State economist releases preliminary economic forecast, slightly weaker than September outlook.

The Economic and Revenue Forecast Council released its preliminary economic forecast, part of the sunup to the official November revenue forecast. The memo presentation leads with this,

This forecast is based on a modified version of IHS Markit’s October 2020 Control forecast for the U.S. economy. We have adjusted real gross domestic product (GDP) to match the Blue Chip “Consensus” GDP forecast for 2020 and 2021. We now expect real GDP to decline 4.0% in 2020 followed by a 3.9% increase in 2021. In September we expected a 4.6% decline in 2020 followed by a 3.8% increase in 2021. In September we were guided by the IHS forecast for GDP growth in 2022-25 because the latest long term Blue Chip forecast was out of date. We now have a current long term Blue Chip forecast which indicates slower growth in those years. We now expect real GDP growth rates of 2.9%, 2.3%, 2.1%, and 2.0% in 2022 through 2025 compared to the September forecast of 3.9%, 2.8%, 2.5%, and 2.3%.

Washington Research Council economist Kriss Sjoblom assesses the report.

This preliminary economic forecast is a bit weaker that the economic forecast that was used for the September revenue forecast, with 39,400 fewer jobs in 2021 and 54,600 fewer jobs in 2022 under the new forecast compared to the old. Unemployment rates are correspondingly higher in the new forecast than in the old (7.1 percent vs. 6.6 percent for 2021, 5.9 percent vs. 5.2 percent for 2022). As a result of recently announced job cuts at Boeing, the forecast of aerospace employment is down by 6,900 in 2021 and 11,800 in 2022 compared to the September economic forecast.

The ERFC memo concludes:

We expect a 4.7% decline in Washington employment this year which is unchanged from the September forecast. We expect above-average growth through the remainder of the forecast as the economy recovers from this deep recession. We expect employment growth to average 1.9% per year in 2021 through 2025 compared to the 2.3% average rate expected in September.
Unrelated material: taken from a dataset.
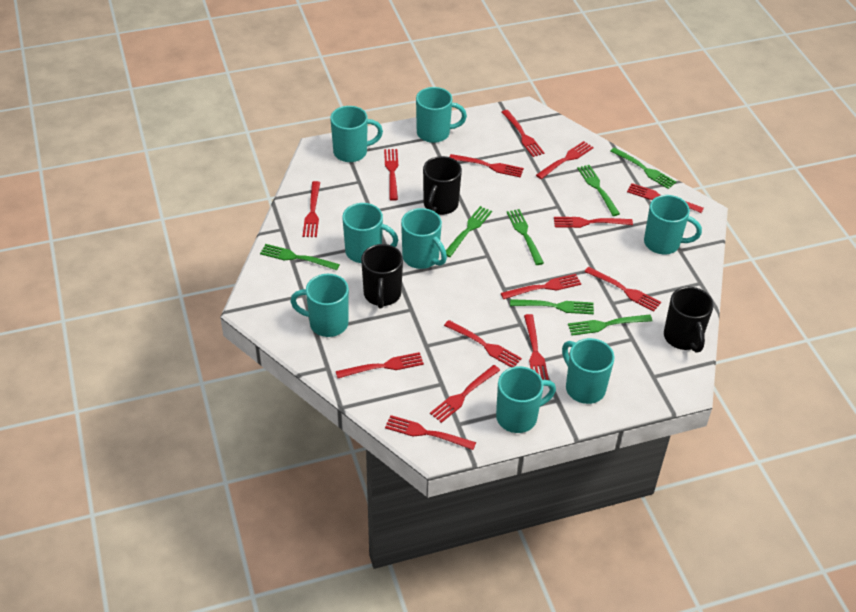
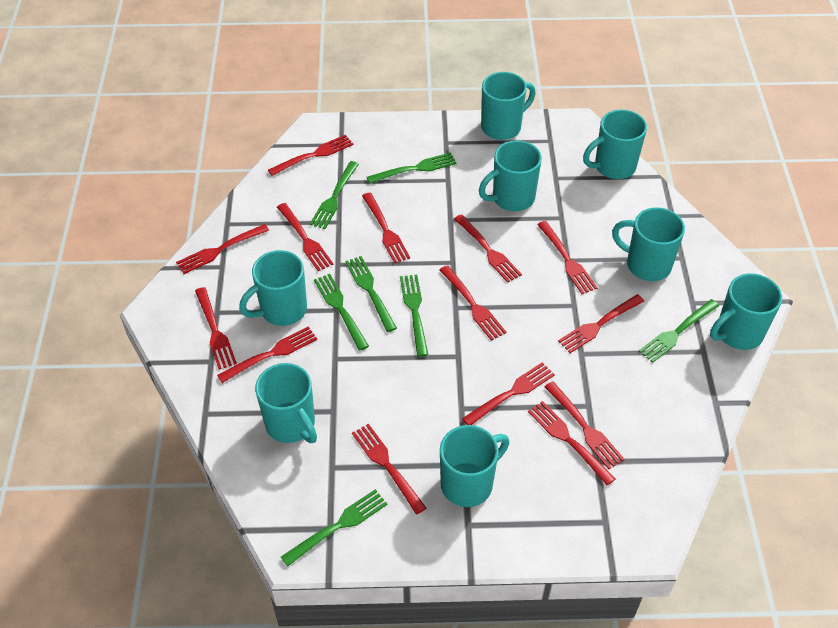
black mug: 3 -> 0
Our forecast for nominal personal income growth this year is 8.7%, up from 7.7% in the September forecast. The strong personal income growth this year is the result of extraordinary fiscal stimulus. Personal income will decline next year as the stimulus is withdrawn. We expect personal income to decline 2.3% next year compared to a 1.9% decline in the September forecast. Our new forecast for nominal personal income growth in 2023 through 2025 averages 4.2% per year, which is down from the 4.6% rate expected in the September forecast.

Sjoblom writes,

The final November economic forecast will use an updated national forecast from IHS Markit, which should be available next week. IHS Markit has delayed release of this forecast so that fiscal policy assumptions might reflect the results of the election. According to the Wall Street Journal, bond traders believe that there will be less stimulus spending because Republicans have retained control of the Senate.

We’d be surprised to see another big increase in the November revenue forecast.